Nas ondas do rádio explodem o som e a fúria da música urbana (rock, reggae, rap, new age, afro-musique...) o hibridismo dos estilos impõe uma nova dimensão ao ritmo brasileiro, que não se reduz ao samba e à bossa nova. As revistas, os livros de bolso, as histórias em quadrinhos, o grafismo dos jornais traduzem -ao mesmo tempo- a reciprocidade entre a nova produção editorial e os novos estilos de linguagem, as novas formas de comunicação e de sociabilidade na paisagem sociocultural. As rádios e tevês piratas que bem humoradas, tentaram quebrar o monopólio das telecomunicações, tornaram-se também expressão do estouro da cultura, dentro e fora da globalização cultural. Como o rock, em todas as suas variações (inclusive o mangue beat e as novas versões do pop), não são vetores da cultura popular (no sentido convencional), não são também dispositivos da cultura erudita e nem são mais expressões da contracultura.
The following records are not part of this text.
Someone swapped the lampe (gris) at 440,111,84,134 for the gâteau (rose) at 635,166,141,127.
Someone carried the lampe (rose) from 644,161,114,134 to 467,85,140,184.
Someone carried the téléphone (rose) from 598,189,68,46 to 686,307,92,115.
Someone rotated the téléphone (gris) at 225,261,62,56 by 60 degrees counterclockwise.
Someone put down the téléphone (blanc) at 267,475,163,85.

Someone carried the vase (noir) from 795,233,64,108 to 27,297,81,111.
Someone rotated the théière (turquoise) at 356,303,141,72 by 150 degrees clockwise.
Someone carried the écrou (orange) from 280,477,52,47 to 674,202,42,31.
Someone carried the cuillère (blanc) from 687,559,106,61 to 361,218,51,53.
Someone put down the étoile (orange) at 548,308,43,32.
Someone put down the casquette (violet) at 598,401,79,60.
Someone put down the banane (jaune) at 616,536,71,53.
São paradigmas de fenômenos que projetam as formas de transfiguração do político, da ética e estética, e expressam os novos modos de tribalização do mundo.
Na aparente dispersão dos estilos e linguagens que animam a comunicação cotidiana, encontramos uma via para a compreensão do imaginário social.
Além dos clichês, das ideologias e dos slogans publicitários do país do carnaval e do futebol, existe qualquer coisa de vivo e pulsante na história recente da cultura brasileira, onde os atores sociais não perdem a esperança e o humor. Multiplicando todos os jogos de linguagem do mercado, do Estado, das instituições, da mídia e dos seus simulacros, ultrapassam, no cotidiano das cidades, as fronteiras entre o regional e o universal, fazem a festa e ritualizam a mitologia dos carnavais, malandros e heróis. A mídia não cessa de tentar lhes seduzir; os números e as estatísticas os atravessam sem lhes tocar, os conceitos monológicos de cultura regional, nacional, popular ou de massa, apenas lhes fazem rir. Uma leitura dogmática da sua realidade social é derrisória, no que concerne à potência dionisíaca das "maiorias ruidosas". As lutas de classes, de corpos e anti-corpos, a guerra das cores na publicidade, no futebol e no carnaval de todas as religiões são elementos dinâmicos no imaginário brasileiro que resta ainda por se traduzir, dentro e fora do vídeo. Lembremos ainda que o signo mais marcante desta realidade social parece ser de assimilar e depois quebrar todos os discursos de certeza e de totalização científica, institucional ou midiática. Entre a força do dionisismo brasileiro e a compreensão das formas do seu imaginário social, qual é o parâmetro epistemológico a seguir? Entre a razão prática e uma escolha antropológica atenta à comunicação social, parece-nos que, a despeito das ilusões que ela veicula, a construção midiática da realidade brasileira é também uma maneira de se aproximar do corpus e anti-corpos do imaginário coletivo.